= The Beau-Marks =

Canadian rock band

The Beau-Marks were a Canadian rock music group formed in 1958 in Montreal, Quebec. Their first release, the April 1959 single "Rockin' Blues" b/w "Moonlight Party", came out under the name The Del-Tones, but the group changed their name soon afterward in a nod to the Bomarc missile. Their breakthrough hit was "Clap Your Hands," which hit #1 in Canada and Australia, peaked at #45 on the US Billboard pop charts, and #40 on Cashbox. It reached #8 on the New Zealand Lever Hit parade. The tune was also released in French as "Frappe Tes Mains" and a Quebec version as "Tape des mains", lyrics by late Michel A. Lebel, as one of Rock n' Roll Queen Lucie Marotte's finale favorites.
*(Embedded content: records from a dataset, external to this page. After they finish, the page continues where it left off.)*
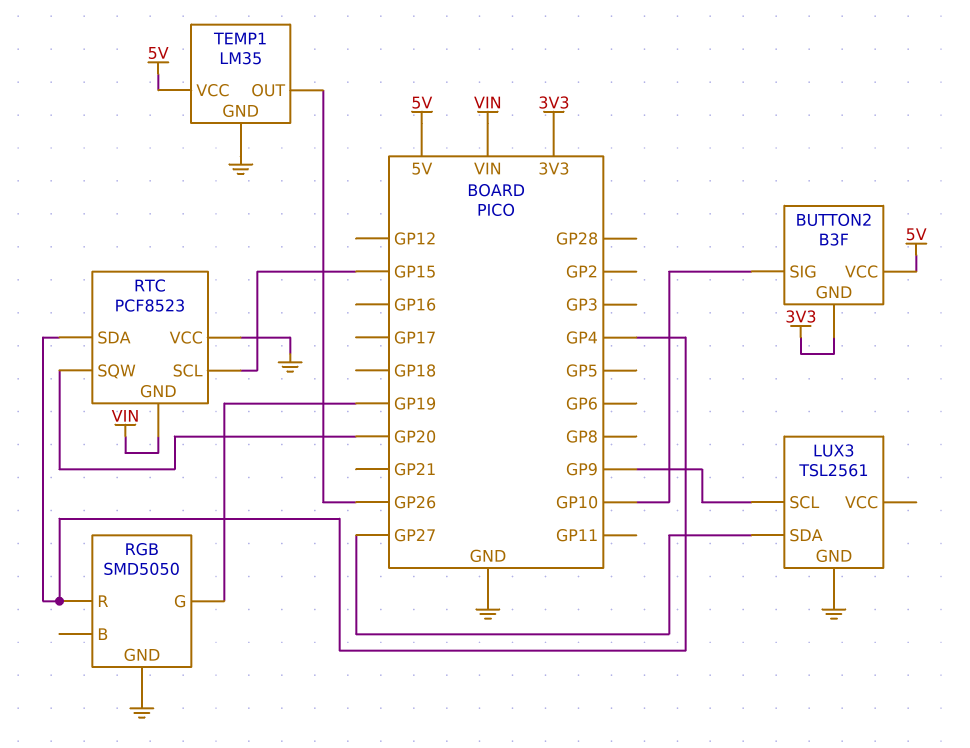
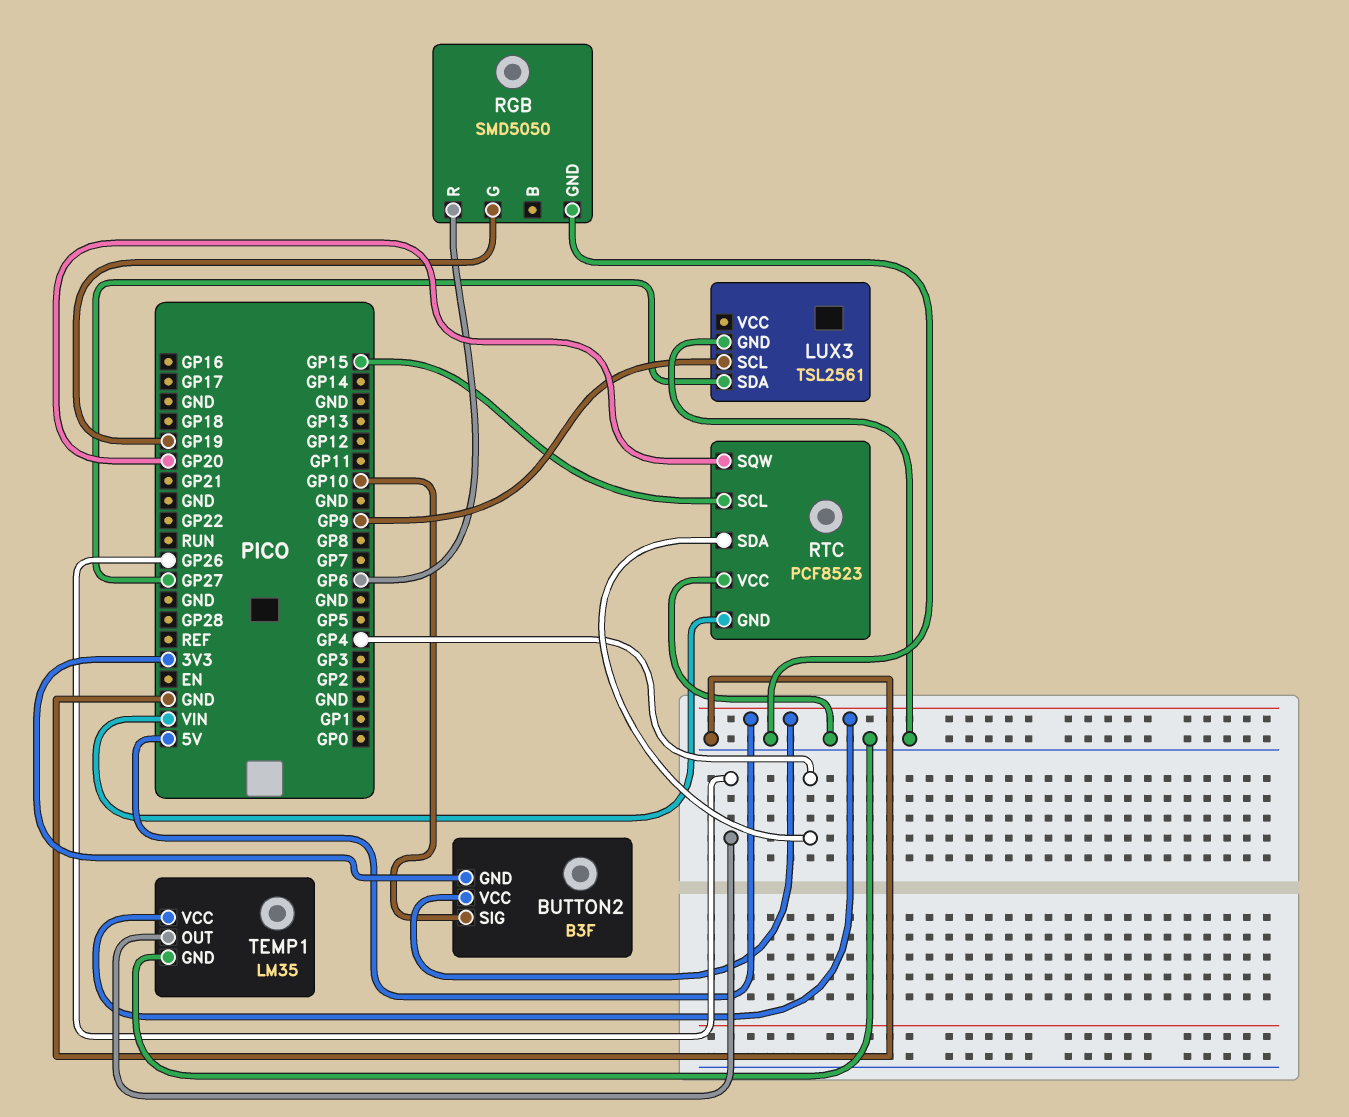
RGB pin R: GP4 -> GP6

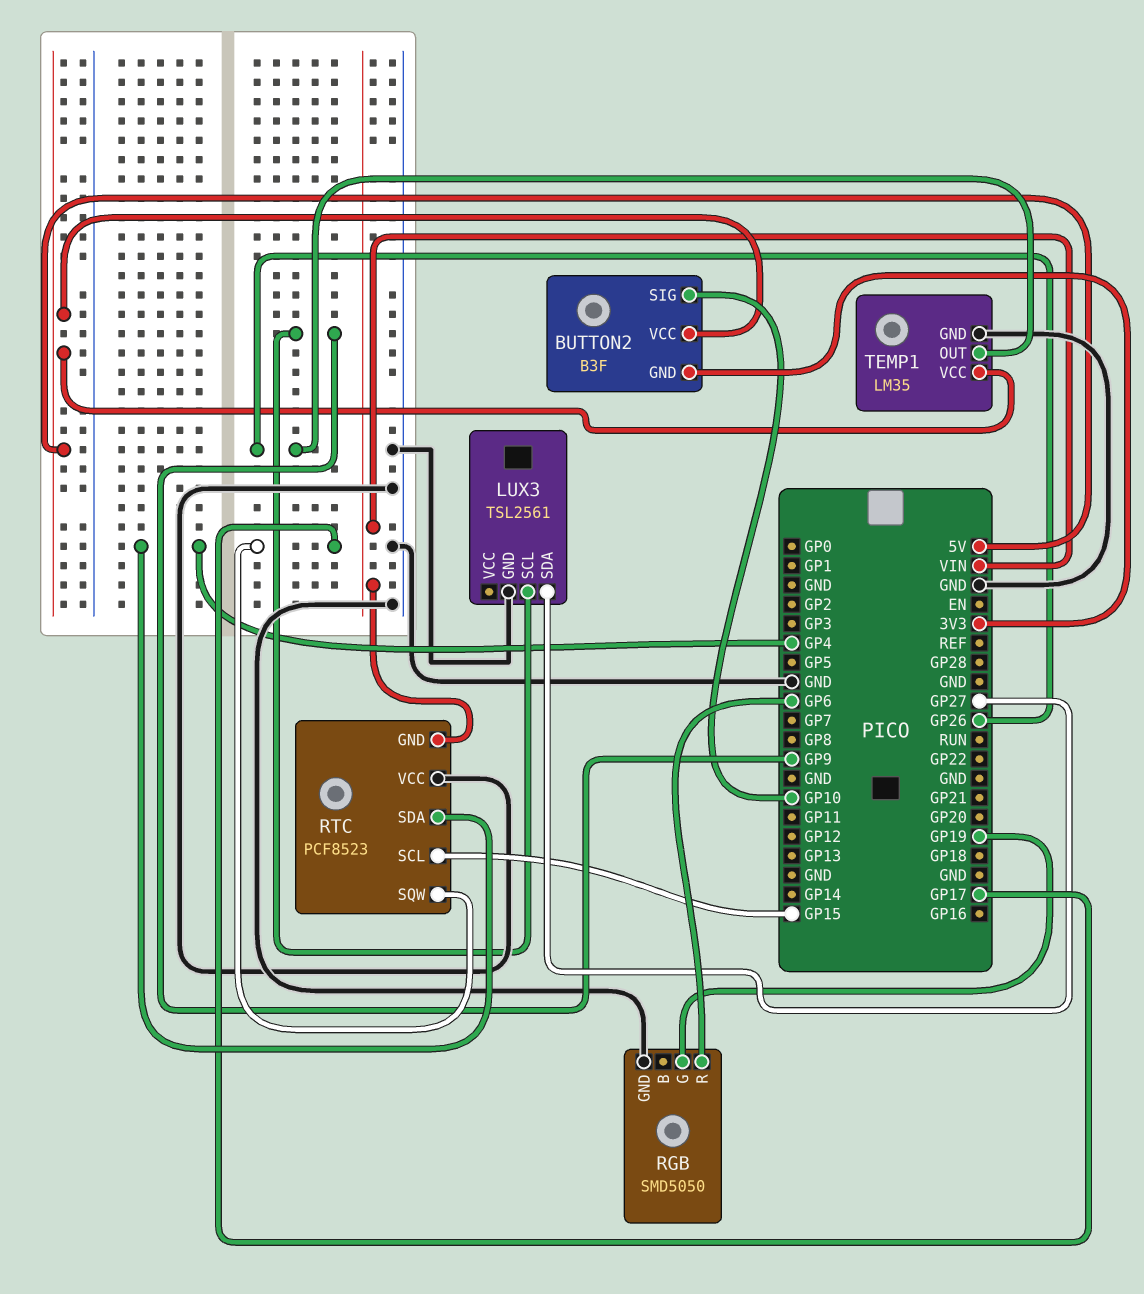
RTC pin SQW: GP20 -> GP17

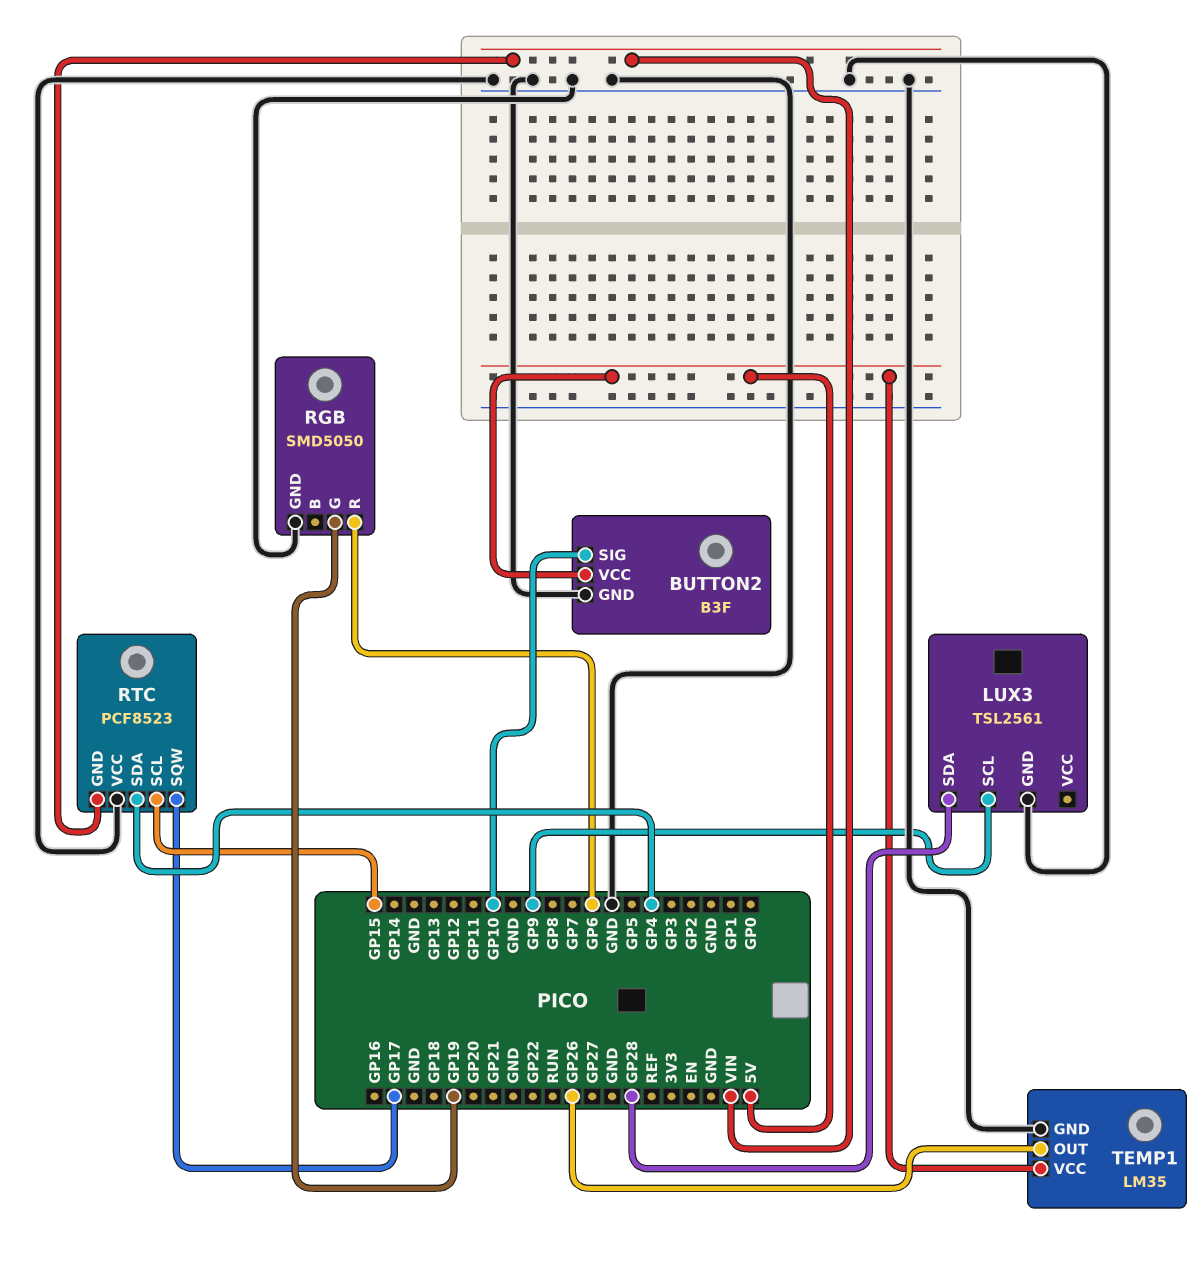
BUTTON2 pin GND: 3V3 -> GND
LUX3 pin SDA: GP27 -> GP28

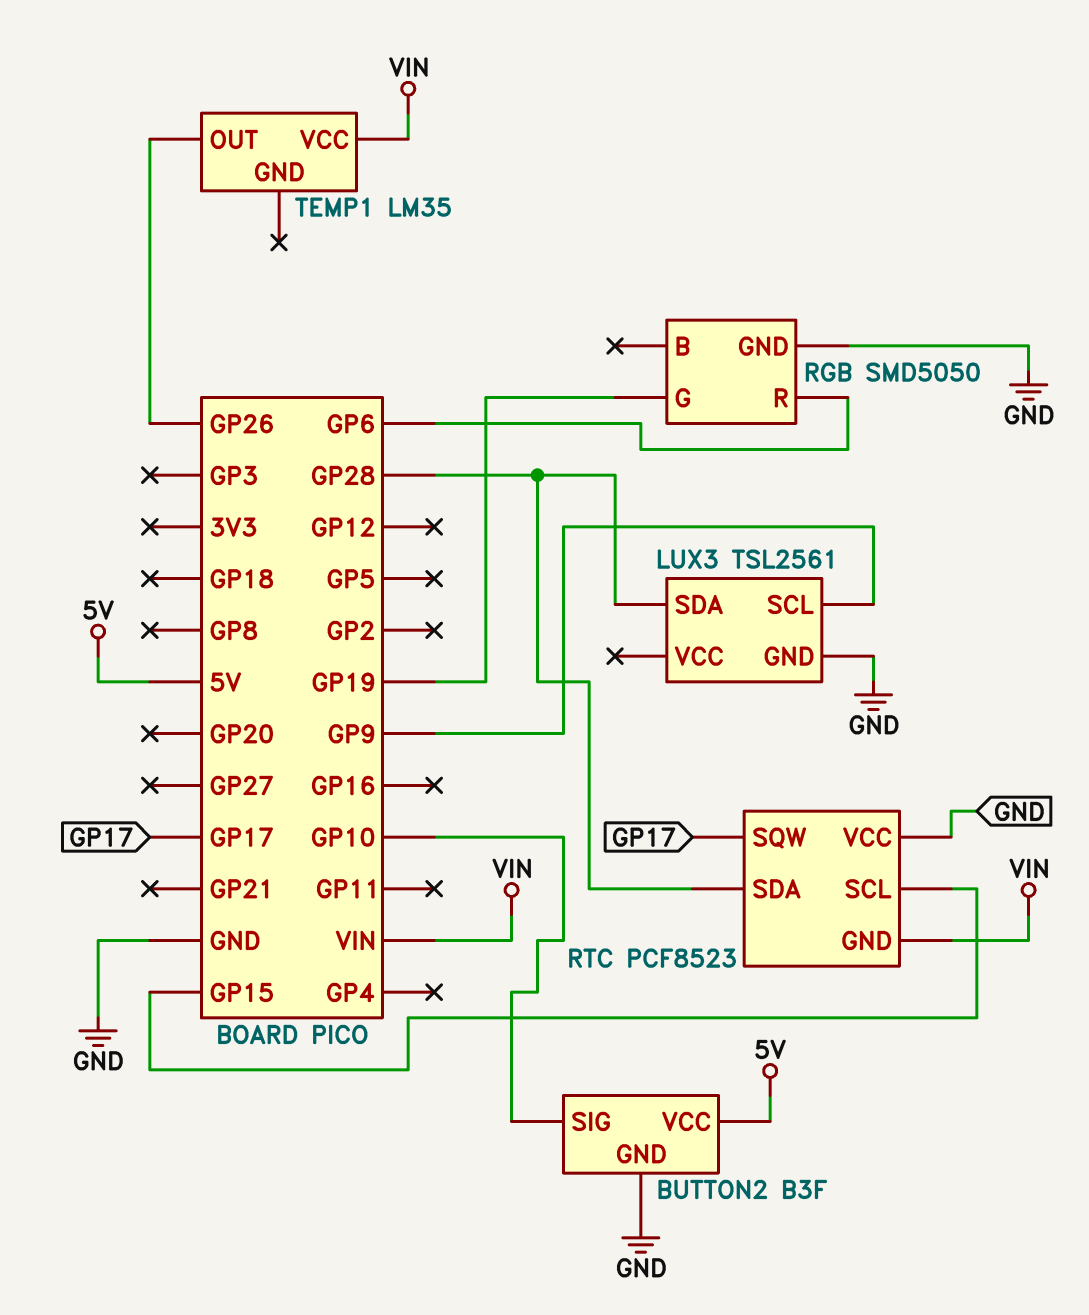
RTC pin SDA: GP4 -> GP28
TEMP1 pin GND: GND -> none
TEMP1 pin VCC: 5V -> VIN

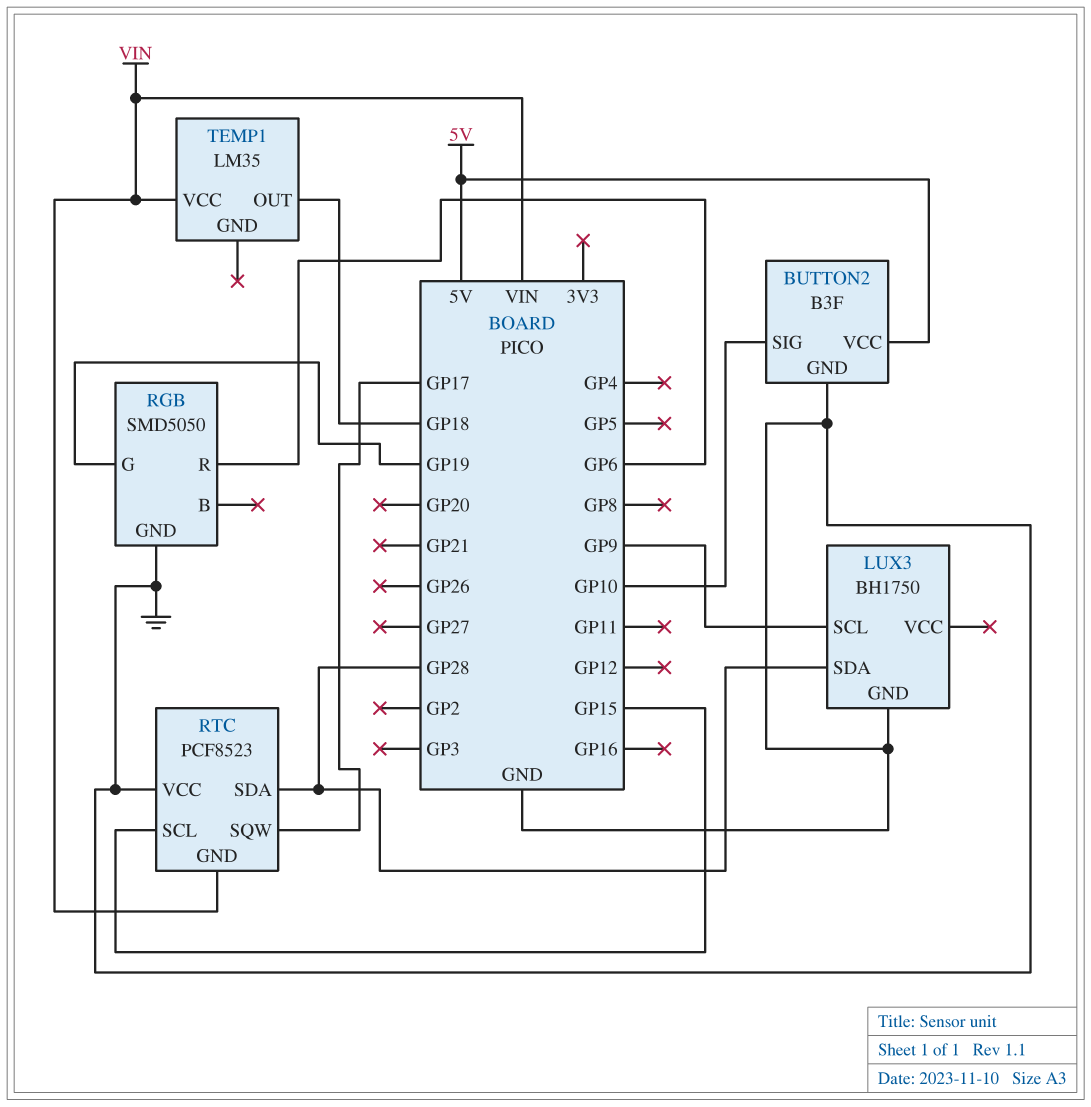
LUX3: TSL2561 -> BH1750
TEMP1 pin OUT: GP26 -> GP18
Their debut, ten-track full-length LP came out in 1960. They also appeared on American Bandstand and at a charity concert at Carnegie Hall soon afterwards. Two more albums followed before the group broke up in 1963; a 1968 reunion saw "Clap Your Hands" get a re-release which reached #74 on the RPM charts.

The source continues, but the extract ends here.